The Waterhouse stop or Waterhouse diaphragm is an interchangeable diaphragm with an aperture (hole) for controlling the entry of light into a camera. A thin piece of metal (the diaphragm) is drilled with a hole (the aperture); a set of these with varying hole sizes makes up a set of Waterhouse stops, corresponding to what today we call f-stops or f-numbers. Photographic lens makers provided slots in lens barrels for the insertion of the chosen stop.

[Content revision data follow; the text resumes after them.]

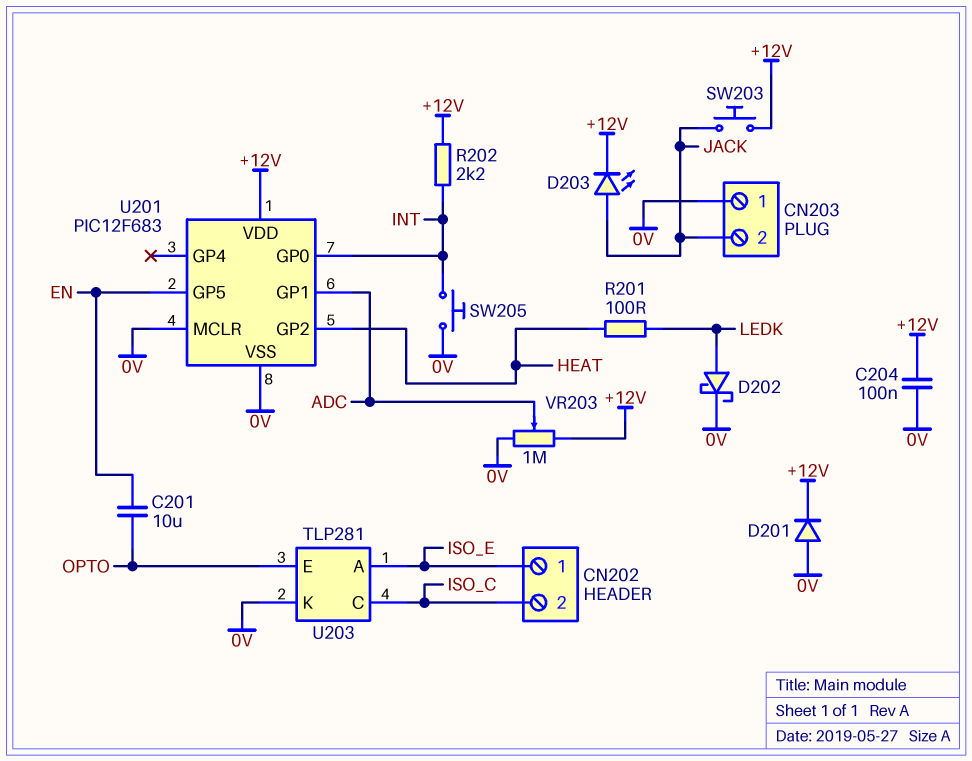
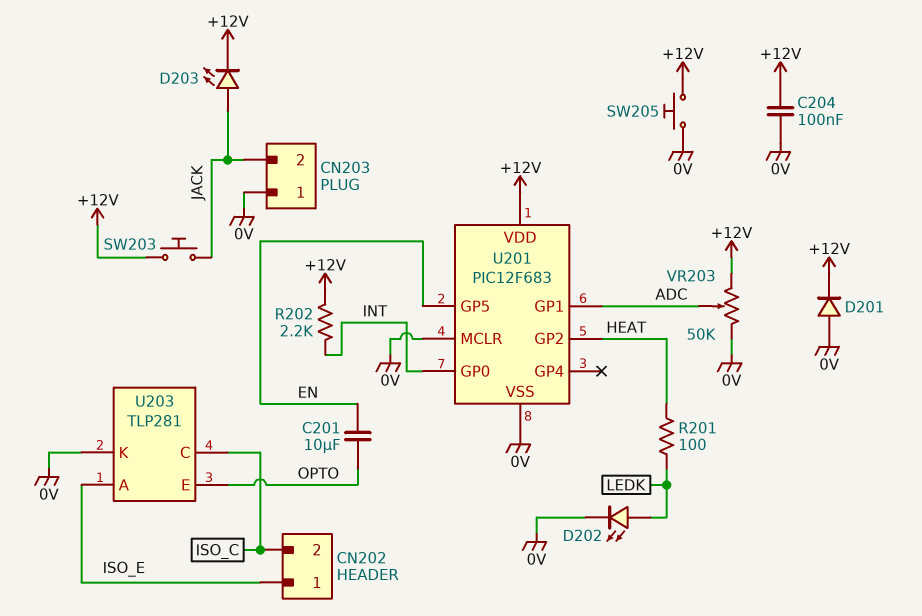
D202: schottky (A LEDK, K 0V) -> LED (A LEDK, K 0V)
SW205: button (0V, INT) -> button (+12V, 0V)
VR203: 1M (+12V, 0V, wiper ADC) -> 50k (+12V, 0V, wiper ADC)

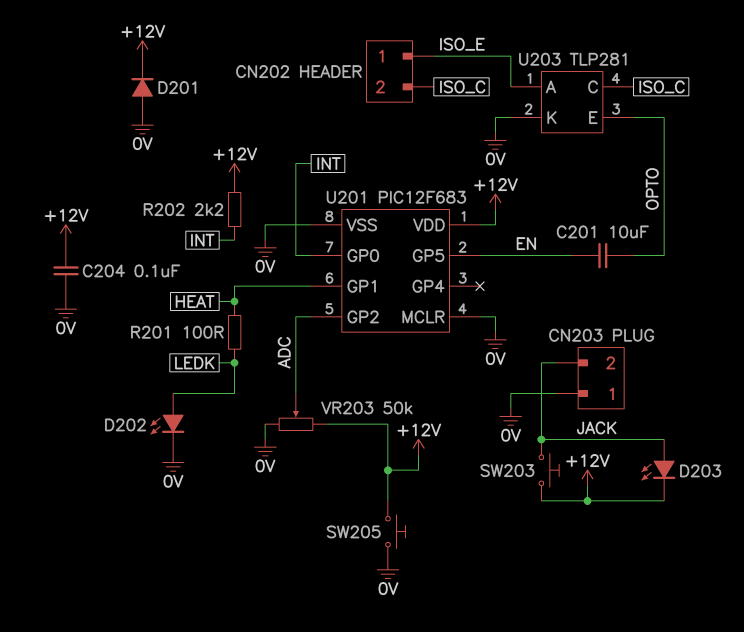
U201 pin GP1: ADC -> HEAT
U201 pin GP2: HEAT -> ADC

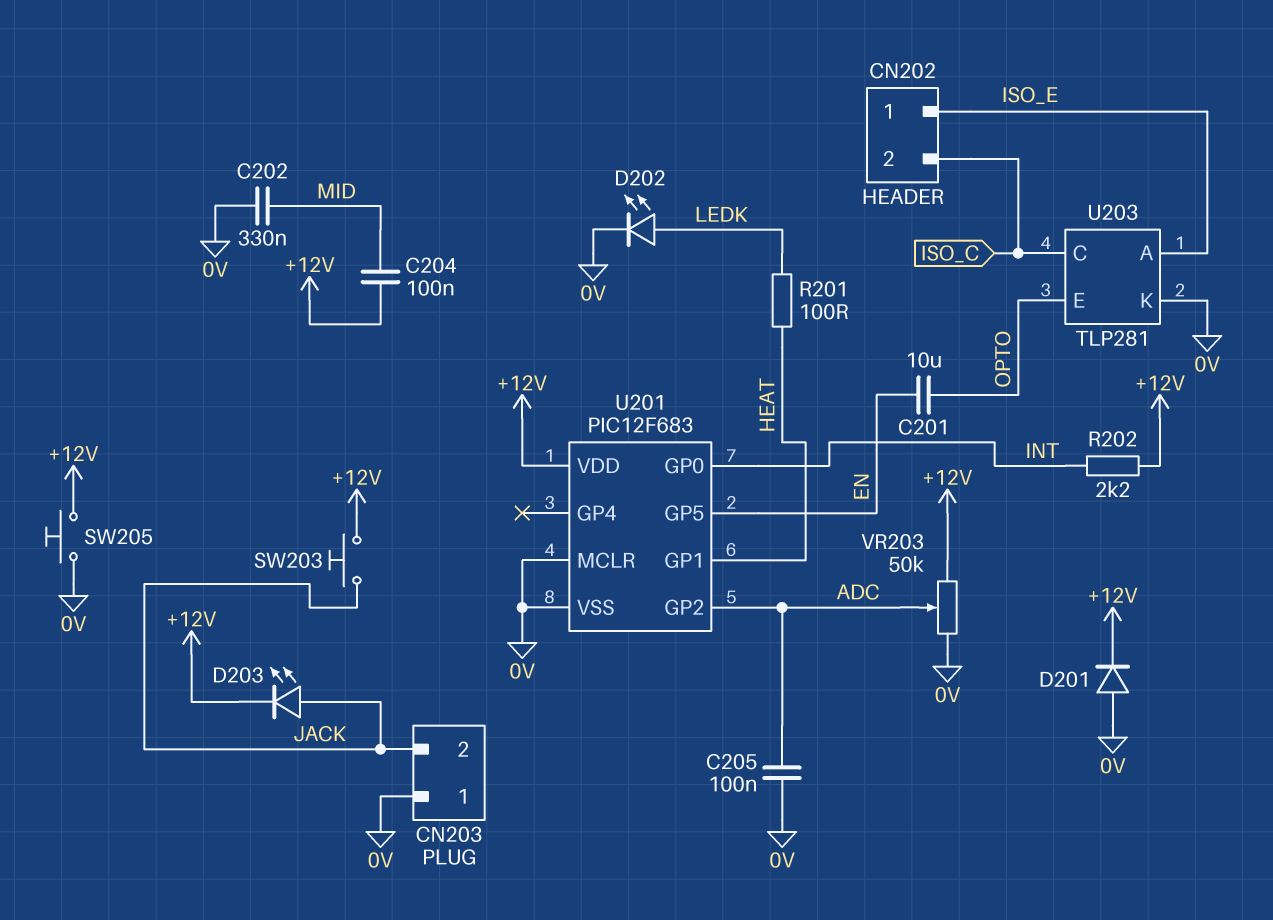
C202: none -> 330nF (0V, MID)
C204: 100nF (+12V, 0V) -> 100nF (+12V, MID)
C205: none -> 100nF (0V, ADC)

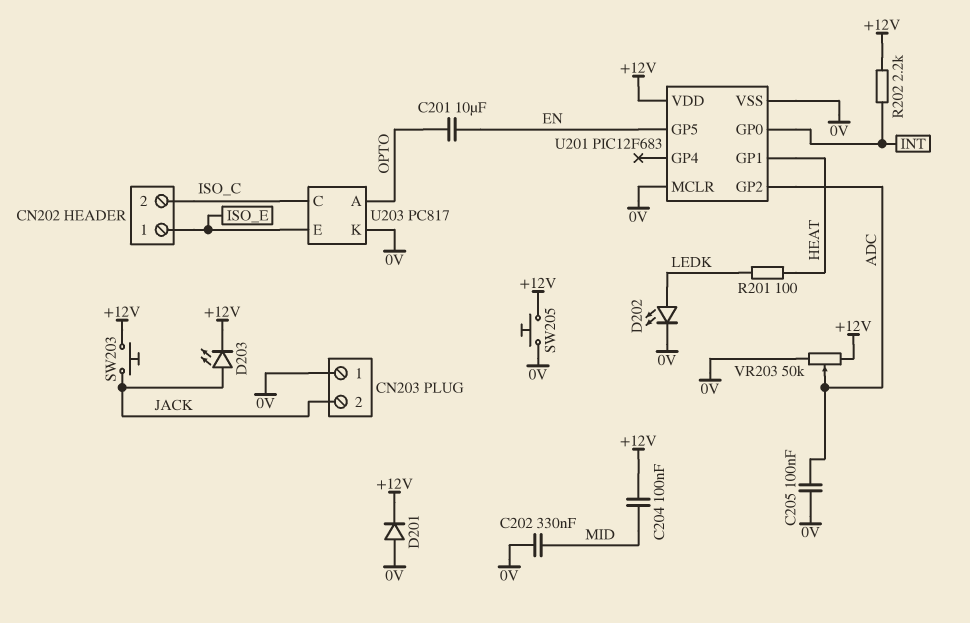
U203: TLP281 -> PC817
U203 pin A: ISO_E -> OPTO
U203 pin E: OPTO -> ISO_E

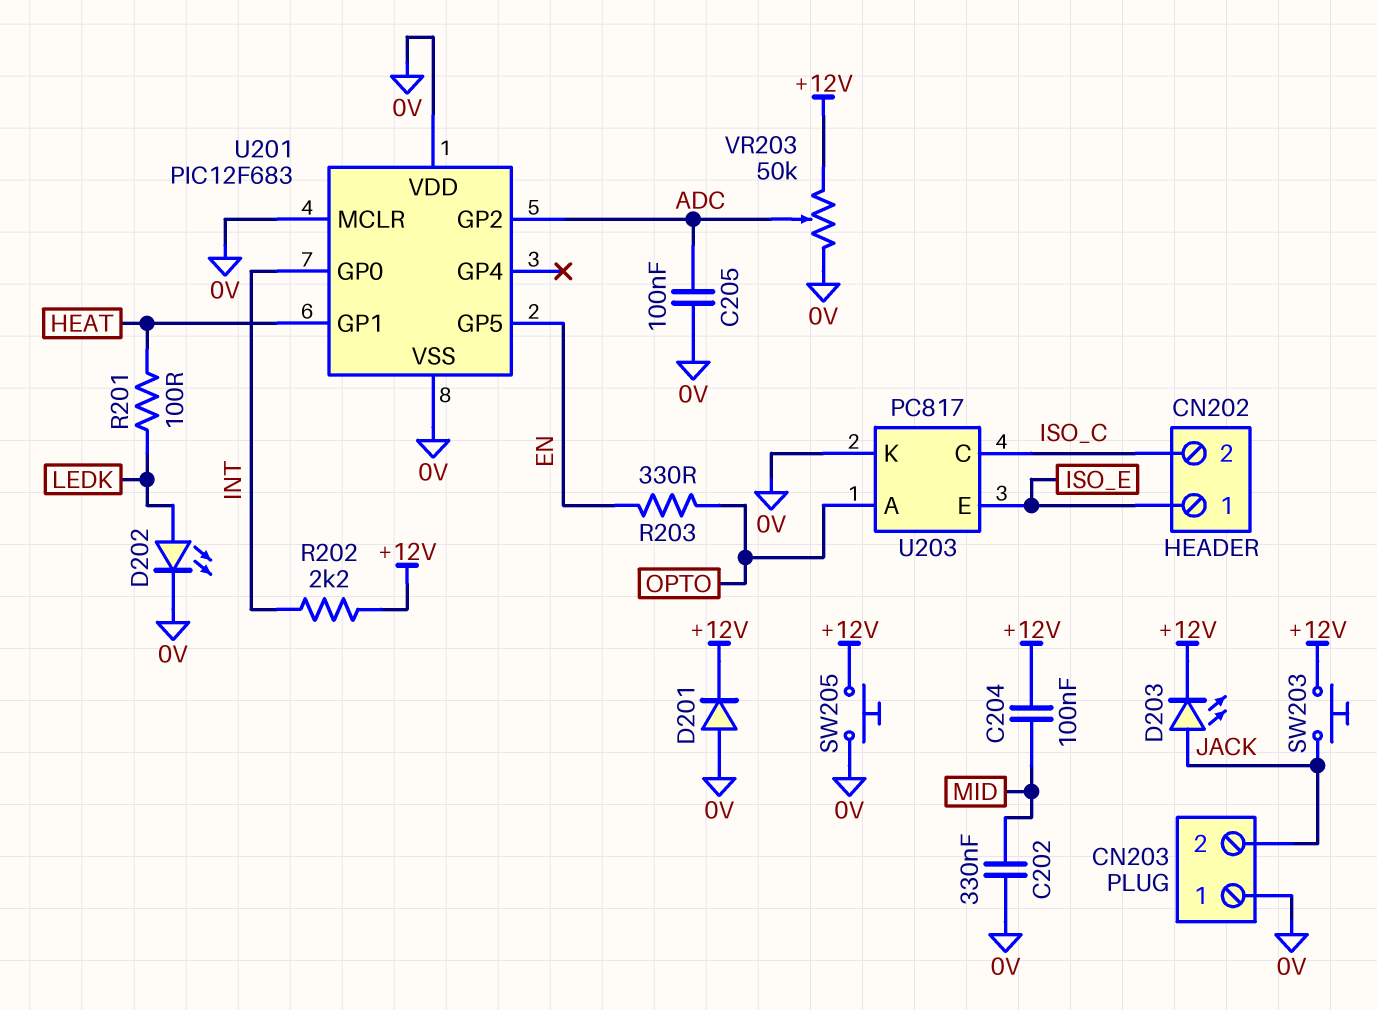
C201: 10uF (EN, OPTO) -> none
R203: none -> 330 (EN, OPTO)
U201 pin VDD: +12V -> 0V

This apparatus was invented by the pioneering 19th century photographer John Waterhouse of Halifax in 1858. It has also been reported to have been independently invented by Mr. H. R. Smyth, and described by Waterhouse as early as 1856. The innovation was quickly put to use due to its convenience: "Aperture openings were at first controlled by unscrewing the lens and inserting stops of the appropriate size between the lens components, though after 1858 photographers used the more convenient Waterhouse stops which eliminated unscrewing the components.

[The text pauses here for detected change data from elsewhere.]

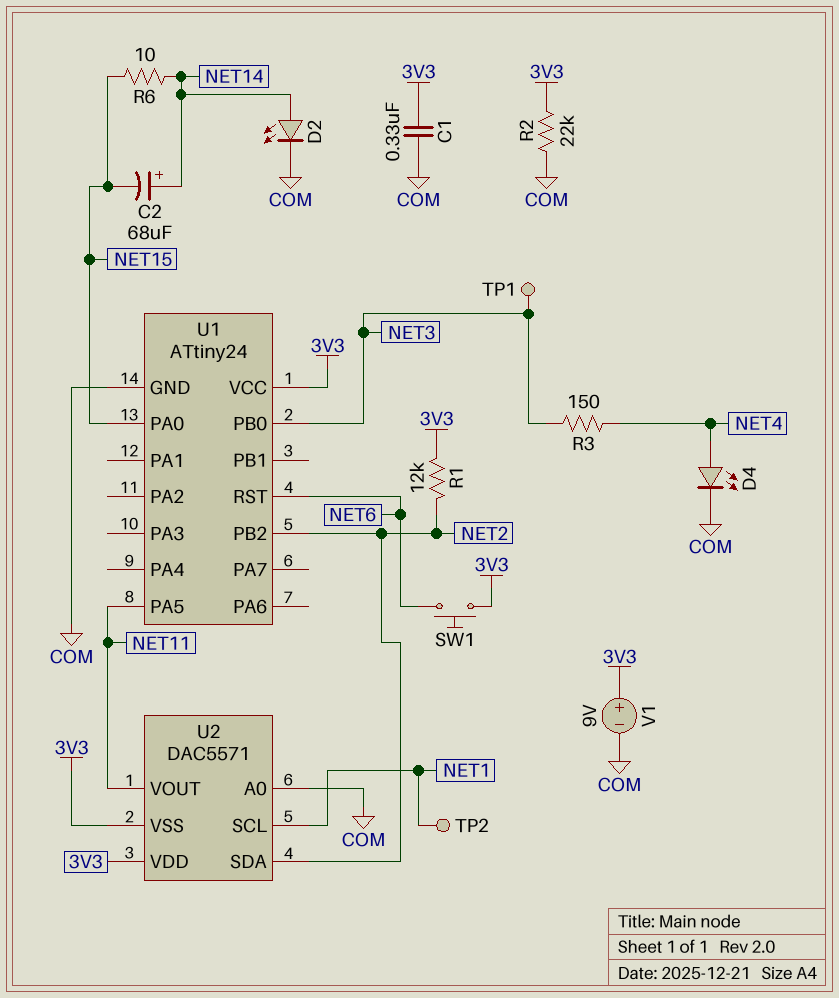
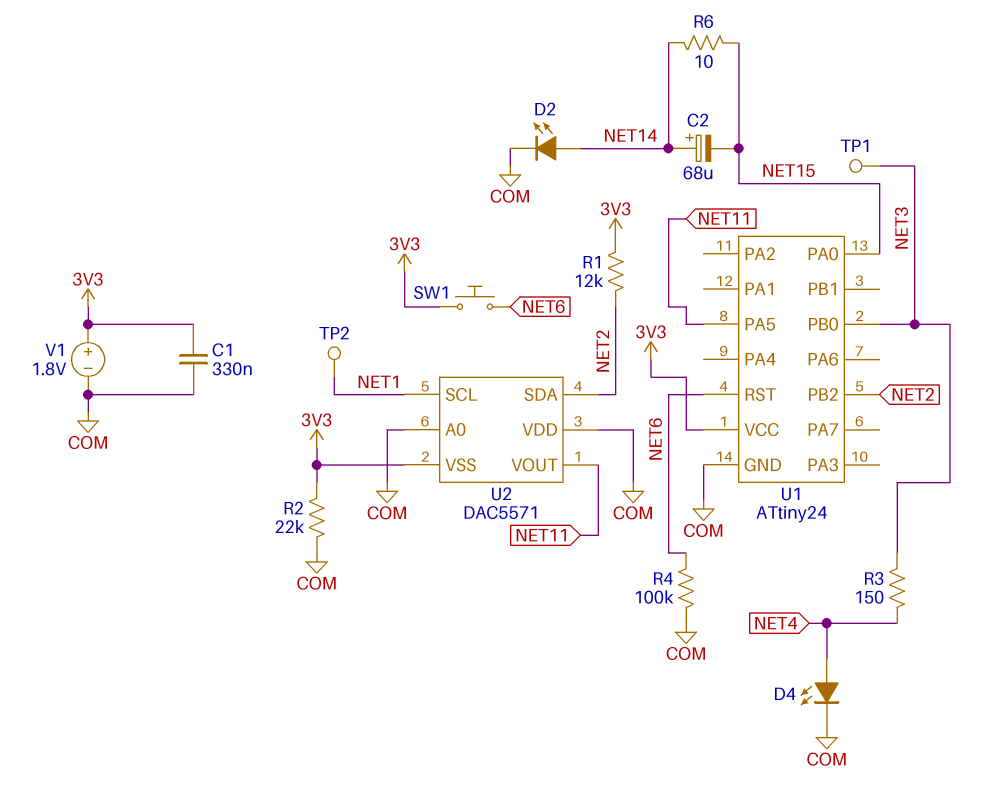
R4: none -> 100k (COM, NET6)
U2 pin VDD: 3V3 -> COM
V1: 9V (plus 3V3, minus COM) -> 1.8V (plus 3V3, minus COM)

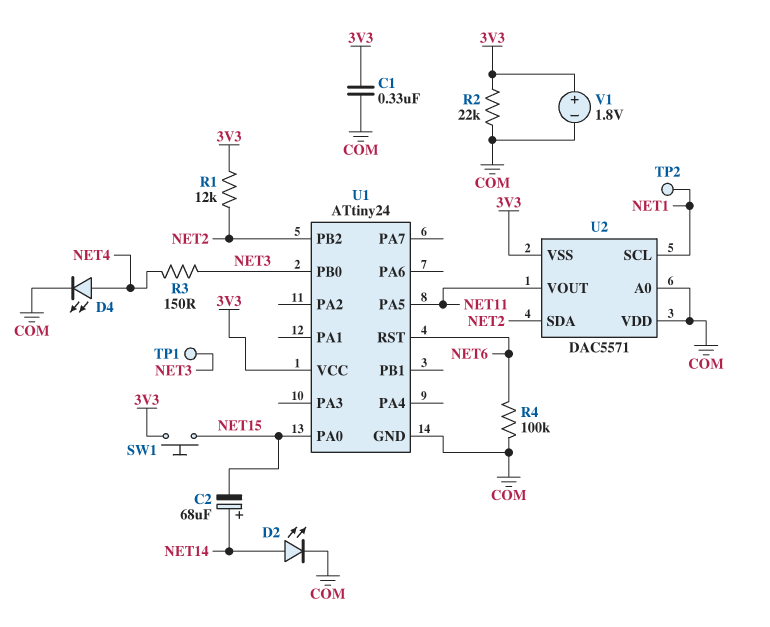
R6: 10 (NET14, NET15) -> none
SW1: button (3V3, NET6) -> button (3V3, NET15)

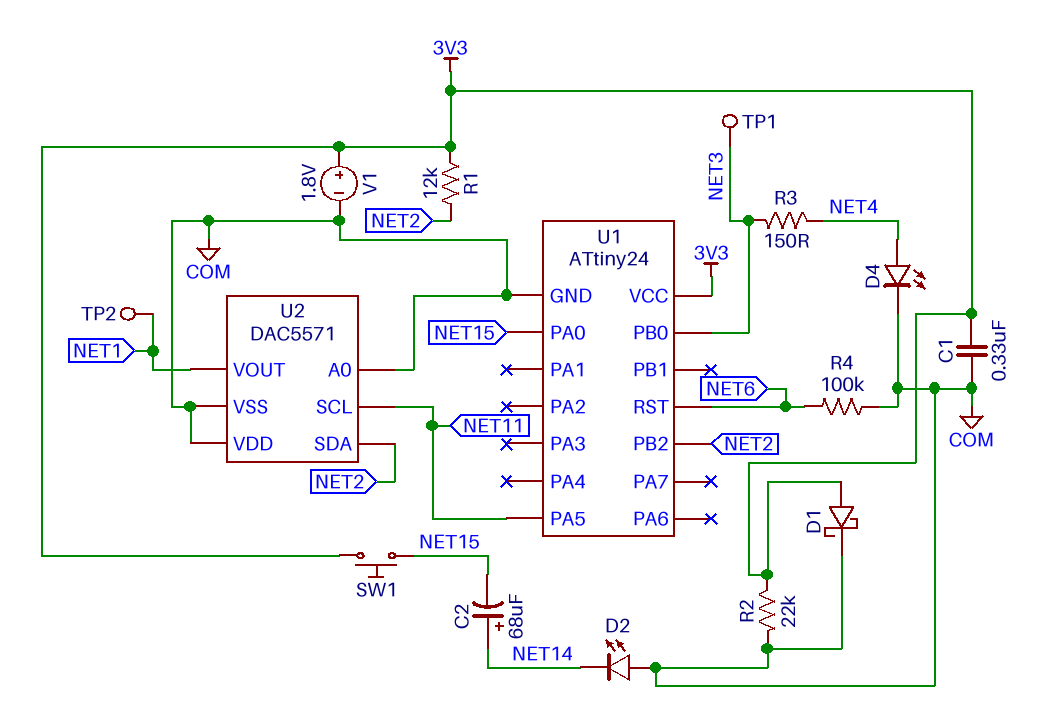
D1: none -> schottky (A 3V3, K COM)
D2: LED (A NET14, K COM) -> LED (A COM, K NET14)
U2 pin SCL: NET1 -> NET11
U2 pin VOUT: NET11 -> NET1
U2 pin VSS: 3V3 -> COM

Alternatively, one or more pieces of metal would be drilled with various sized holes. The stop could then be chosen by sliding the diaphragm to different positions in the lens slot. Such multi-aperture diaphragms were also sometimes referred to as Waterhouse stops, due to their operation based on sliding through a slot in the lens barrel.
Today, Waterhouse stops are largely obsolete; most modern photographic lenses are made with an iris diaphragm. Some compact digital cameras use 2-hole diaphragms for limited aperture control. One modern device that still uses interchangeable stops is the Lensbaby.
John Waterhouse also invented an alkaline gold toning bath (see page from 1892 book, figure to the right, below).